Ружья, нам, однако, не дают, боезаряду нема. А я и ночью в тайгу хожу, до самой, считай, Уссурки, до Поросячьей косы. Сами знаете, все полета. Но не думайте, папаня, я завсегда, как вы: все наперед загадываю, рассчитываю, что и как, впросак не попасть чтобы. И письма ваши всегда помню. В толк все беру. Все, все!
Только недолго осталось мне в лесниках-то ходить. Повестка будет на днях в военкомат, дядя Фома сказал, тот, что без ноги. Лесничий он теперя, самый главный у нас в тайге. Пойдешь на фронт, говорит, отца, может, встретишь, поклон ему от меня. А еще говорит, чтобы я рогатину вашу не позабыл взять, и уж непременно прихвати, говорит, свое забрало — немец и побежит.
Нас всех вместе берут: и Луханкова Ивана, и Лешку Старцева, и младшего Сазона.
А от Екатерины Ильинишны, учителки нашей, пока ничего. Как уехала к родному брату в госпиталь, так с тех пор ничего.
А как вы, папаня? У вас как? Дядя Фома тоже вот говорит: что зверь, что фриц — все едино. Их, однако, больше хитростью надо брать, сноровкой. Кто кого.
Не оплошайте, папаня. Немец волком жадным, нахальной росомахой, а вы по-нашему его, по-таежному — рысью тихой, хитрой лисой. Берегите себя. У нас «похоронки» многим уже пришли.

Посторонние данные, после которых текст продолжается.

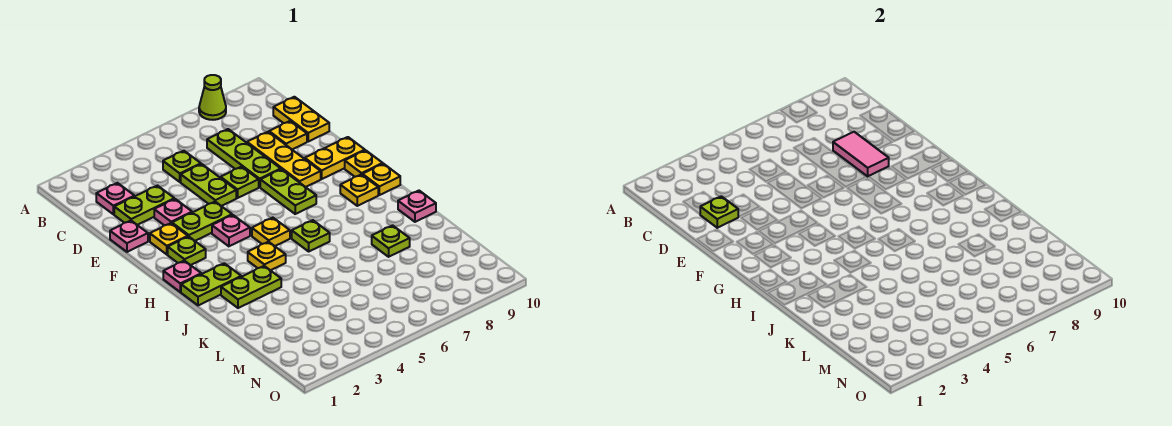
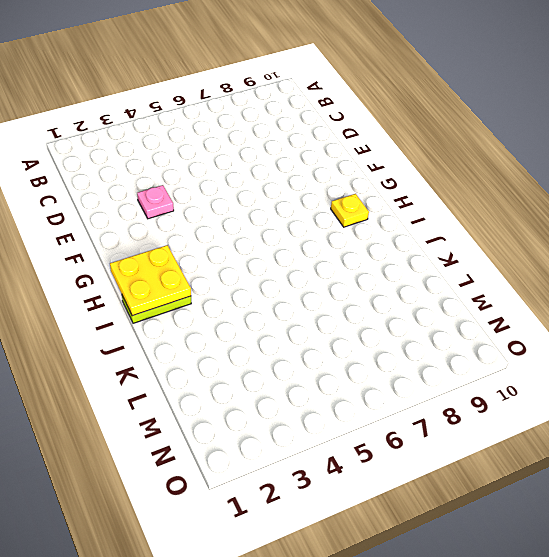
yellow plate H1:I2 level 2 -> none
none -> lime cone A8 level 1
none -> pink plate C2 level 1
none -> lime plate C5 level 1
none -> lime plate C7:E7 level 1

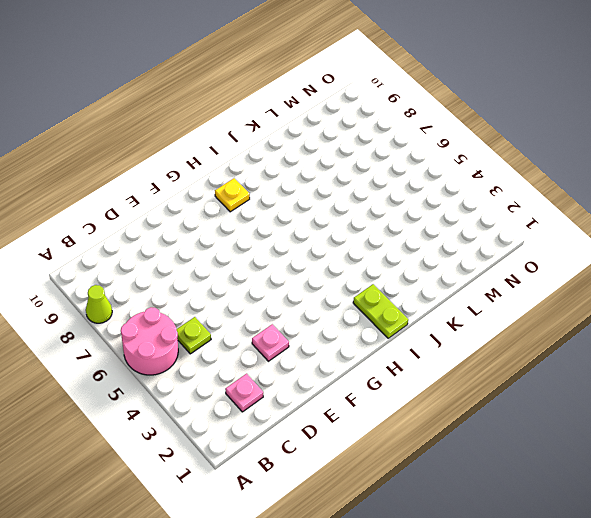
pink round brick A5:B6 level 1 -> none
none -> lime plate C7:E7 level 1
none -> yellow plate C10:D10 level 1
none -> lime plate D2:D3 level 1
none -> lime plate D5:E5 level 1

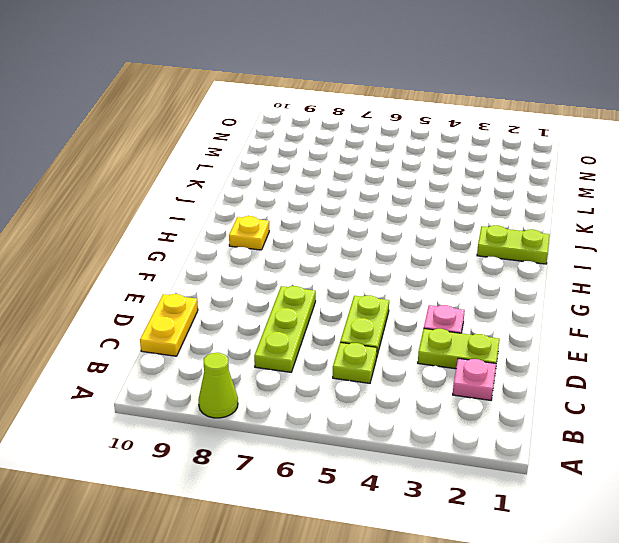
none -> yellow plate D8:F8 level 1
none -> yellow plate D9 level 1
none -> pink plate E1 level 1
none -> lime plate E6 level 1

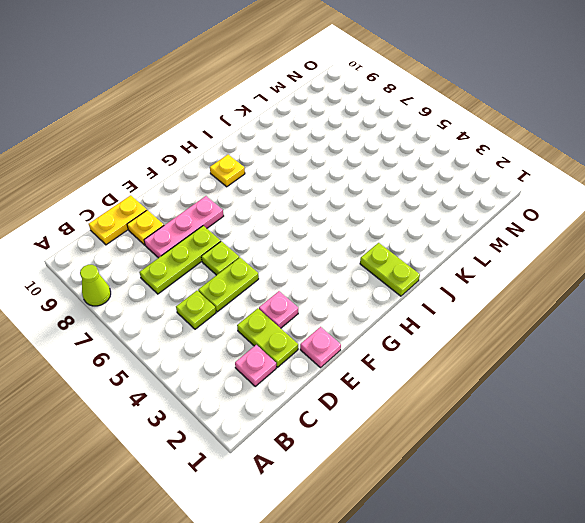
pink plate D8:F8 level 1 -> yellow plate D8:F8 level 1
none -> yellow plate F2 level 1
none -> lime plate F3:F4 level 1
none -> lime plate F7:G7 level 1
none -> yellow plate F9:F10 level 1

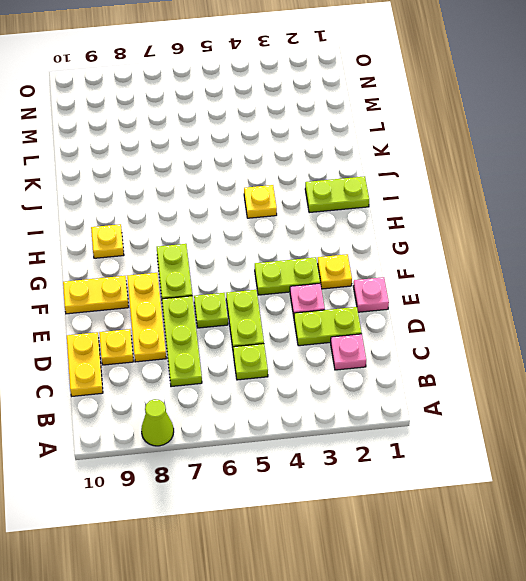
none -> lime plate G2 level 1
none -> pink plate G4 level 1
none -> yellow plate G10 level 1
none -> pink plate H1 level 1

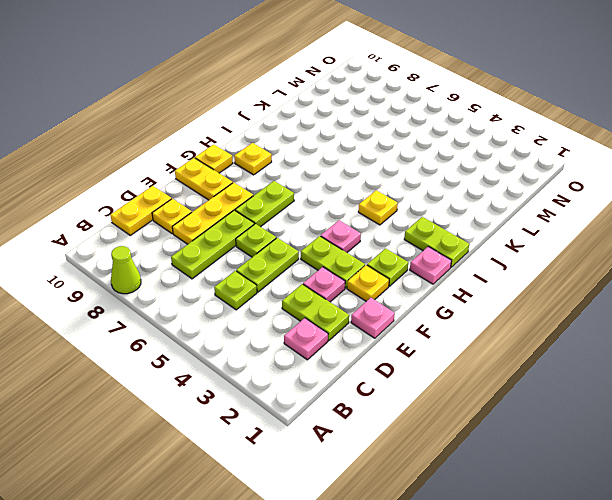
none -> yellow plate H5 level 1
none -> yellow plate H10 level 1
none -> lime plate I6 level 1
none -> lime plate J2:J3 level 1

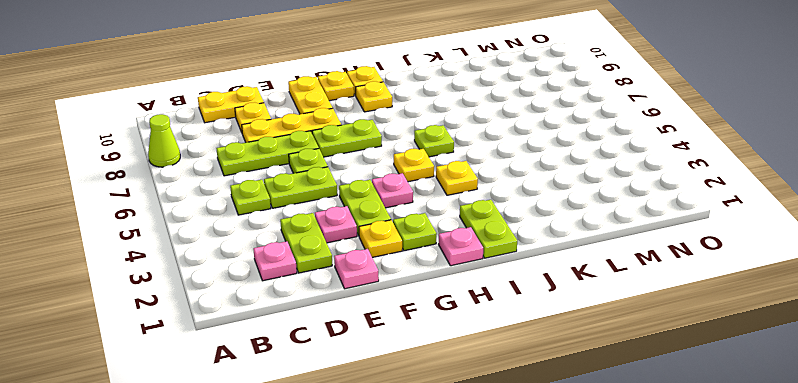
none -> lime plate J2:J3 level 1
none -> pink plate J10 level 1
none -> lime plate K8 level 1
none -> lime plate D2 level 2

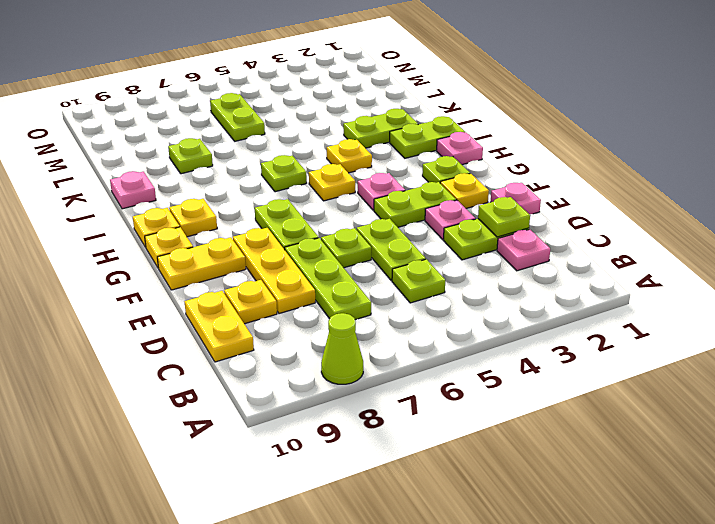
lime plate L6:M6 level 1 -> none
none -> pink tile D8:E8 level 2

Берегись, родной папочка, один ты у меня».
Сердце Матушкина снова так и заныло. И вдруг словно толкнуло его: так вот почему он сегодня сорвался так на Изюмова, так лютовал. Все дело в письме: Колька, сын, единственный сын уходит на фронт. И страх за него слился со страхом за всех, за чужих, но и своих уже, взводных сынков. Боль, тревога… Скрытые, сдержанные. Вот нервы и сдали, сорвались. Представил себе только на днях поставленного командиром орудия ефрейтора Изюмова, разгоряченного, весь его расчет на голом бугре. Внизу немчура. Ну и палят ребята по ней — за снарядом снаряд. «А Колька? — подумал Евтихий Маркович. — Да разве бы утерпел, будь он командиром орудия? А я? Сам я? Да ни в жизнь! Тоже бы так! Гады, наворотили горя-беды, а теперь утекать? Да я сам бы… Сам! Ишь… Сам бы так же, а на него — с пистолетом да кулаком. Да трибуналом еще. Да, но он же… Если б только нарушил приказ, — пытался оправдать себя Матушкин. — Он же еще… Зато сколько его расчет уложил этих зверей? Десять, двадцать? Может быть, больше? Да, но и наших двоих. Нету двоих! — Матушкин тяжело вздохнул. Метнулся на вставленном в гильзу шинельном сукне огонек, запрыгали тени по стене. Вздрогнуло в зеркальце искаженное горькой мыслью, болью лицо — гладкая синяя скула, лоб в морщинах, под ним в глубине запавшие, тлевшие мрачно глаза. «Немец волком жадным… а вы по-нашему его, по-таежному… Кто кого…» Вот то-то и оно, — грызло и грызло приморца, — кто кого!»